An ongoing census providing information to protect forest sustainability.
The South's forests are undergoing rapid change. Urbanization, the absence of fire, harvesting, fragmentation, introduction of exotic plants, diseases, and insects, forest ownership, and forest uses are but a few components of this change.
SGSF, in cooperation with the U.S. Forest Service's Southern Research Station, Forest Inventory and Analysis (FIA) Research Work Unit, conducts a continuous inventory to measure the status of the South's forest resources and evaluate effects of changes. Data to determine forest area, growth, volume, removals, composition and mortality of forests, as well as land use changes and potential for wildfire is collected annually on 10 to 20% of a series of permanently established plots from the South's woodlands.

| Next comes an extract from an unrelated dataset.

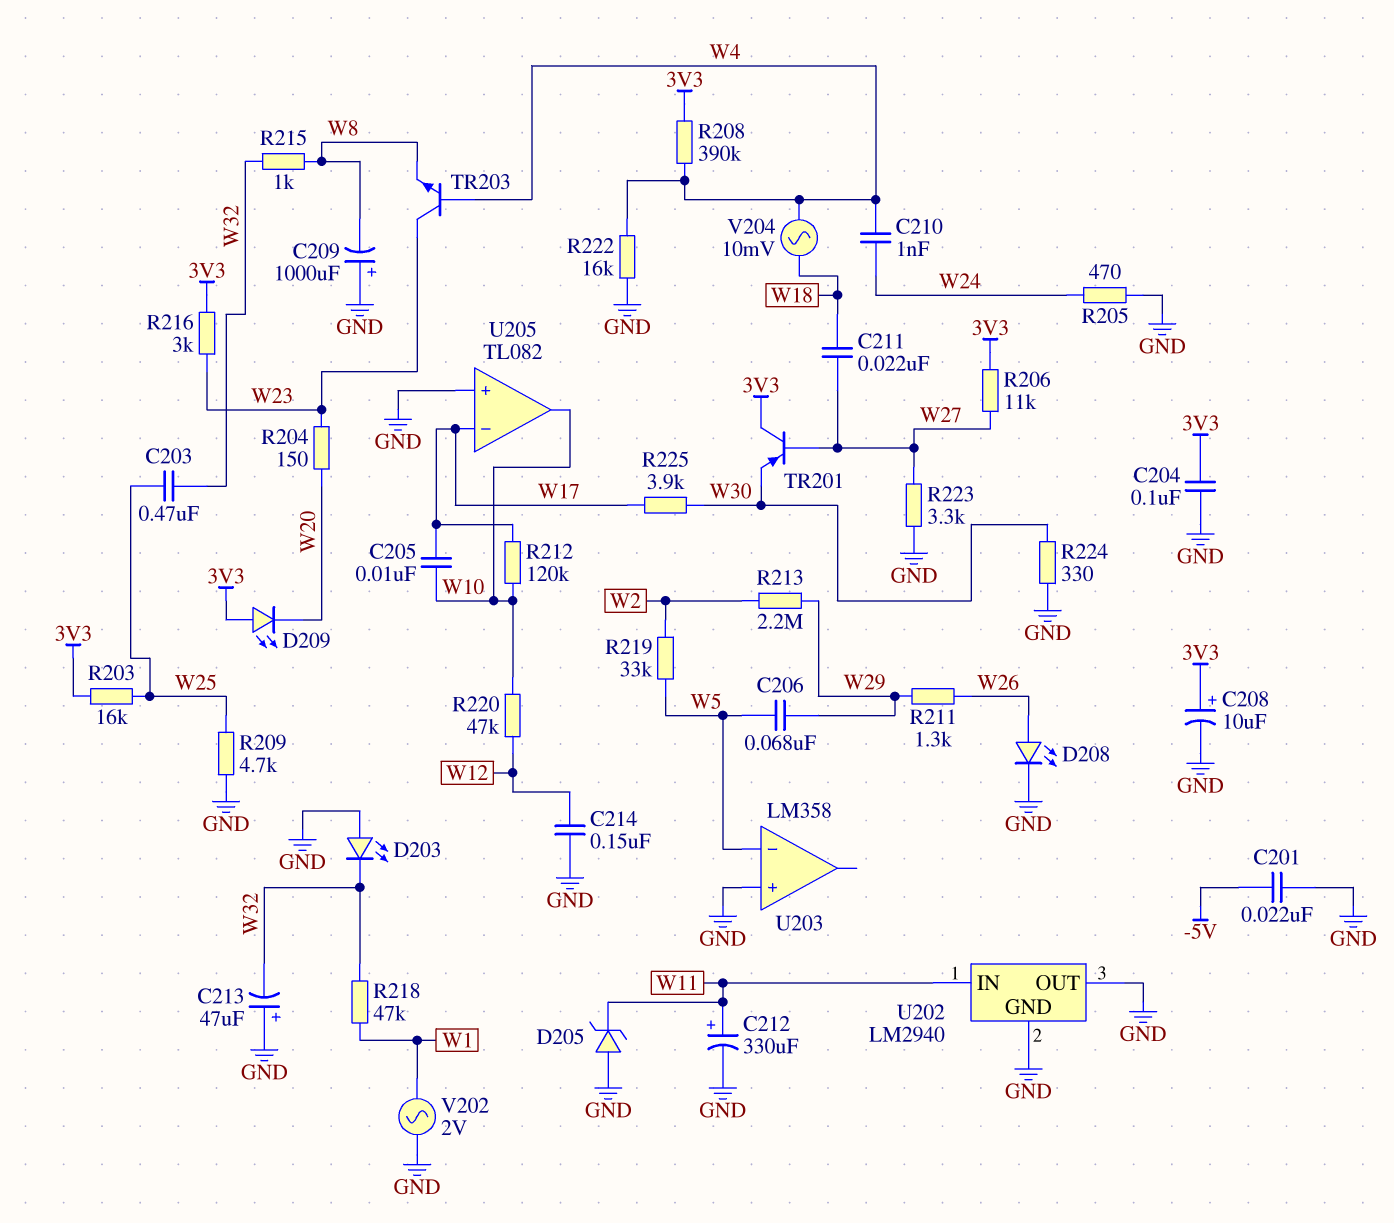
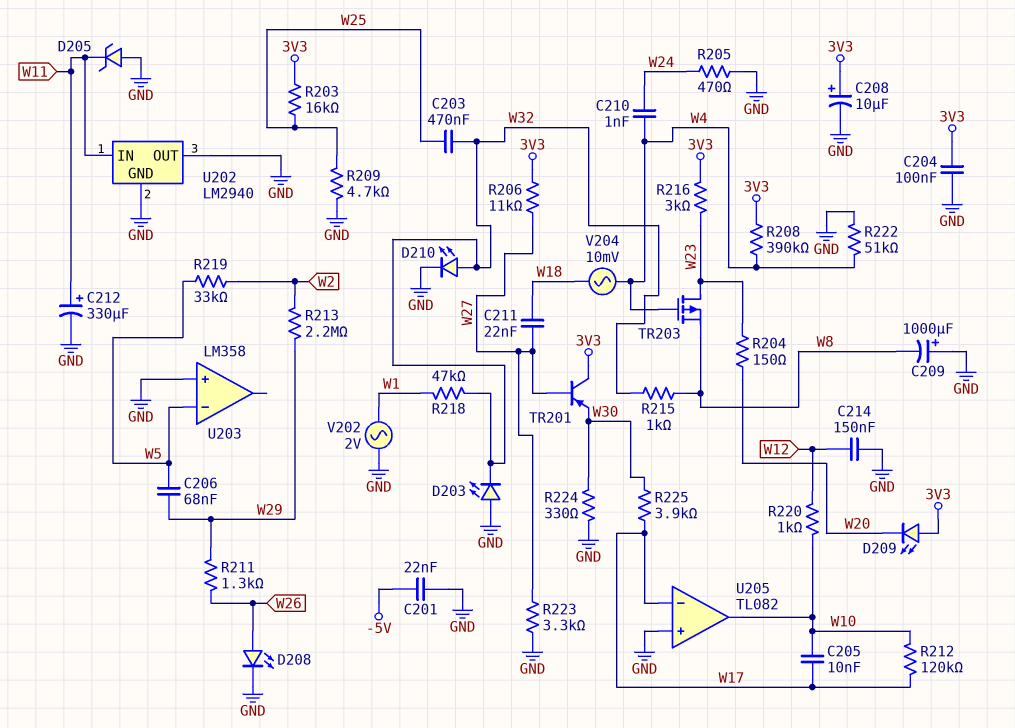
C213: 47uF (plus GND, minus W32) -> none
D210: none -> LED (A W32, K GND)
R220: 47k (W10, W12) -> 1k (W10, W12)
R222: 16k (GND, W4) -> 51k (GND, W4)
TR203: NPN (B W4, C W23, E W8) -> PMOS (G W4, D W23, S W8)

FIA provides objective and scientifically credible information, and is part of the universal benchmark for measuring the sustainability and success of natural resource and land management practices. The accurate and timely results help landowners make informed decisions about managing their land, provide a basis for environmental policy makers and regulators to develop public policy on forest use, and serve as a valuable resource for leaders making economic development decisions.
Click on a state to view survey data and information
The Southern Forest Futures Project is evaluating the implications of potential futures for the many goods and services southern forests provide. It builds on the Southern Forest Resource Assessment (SFRA; Wear and Greis 2002a, 2002b) which identified several forces of change reshaping forests and the potential implications for economic conditions and ecological services. More than 2,000 comments were collected from public meetings to form a comprehensive view of how forces of change may reshape forests, and how these changes could affect the various goods, services, and values of forest ecosystems over the next half century and beyond. These topics of concern include bioenergy, climate change, forest ownership change, invasive species, fire, taxes, and water.

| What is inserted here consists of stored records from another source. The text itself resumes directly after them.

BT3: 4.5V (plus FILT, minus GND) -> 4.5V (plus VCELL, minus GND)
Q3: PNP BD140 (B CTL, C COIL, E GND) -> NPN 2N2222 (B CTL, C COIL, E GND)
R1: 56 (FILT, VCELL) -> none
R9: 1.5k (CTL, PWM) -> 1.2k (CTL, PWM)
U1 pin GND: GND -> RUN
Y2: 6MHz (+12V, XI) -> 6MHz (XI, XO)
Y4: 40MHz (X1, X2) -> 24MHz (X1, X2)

The first finalized report, The Southern Forest Futures Project: Using Public Input to Define the Issues, presents an overview of the Project, a description of the public participation process and how public comments have provided the foundation for subsequent phases of the effort. Input on meta-issues, forces of change, and resource implications will be used to organize subsequent stages of the Southern Forest Futures Project.
Bioenergy from woody biomass has the potential of contributing to the Nation's energy supply, where it can play a significant role in the mixture of “green,” renewable energy sources used in the future. Given the South's abundance of wood sources, the biomass industry has the potential to not only provide energy, but produce jobs in small communities across the region.
The South is already producing an array of wood energy products including: wood pellets, hog fuel for process heat, and wood chips for electricity generation. New facilities are under construction to produce ethanol and bio-diesel from wood chips. With the southern United States serving as the Nation's “woodbasket,” producing more than half of all forest products, the “wood to energy” industry is a new opportunity for economic utilization of forest resources in the region.
SRS scientists are working to increase the knowledge and technology related to biomass energy conversion as well as calculating and estimating biomass production and costs. In addition, the Station provides industry and others with valuable information regarding the use of biomass/bioenergy industry in the South.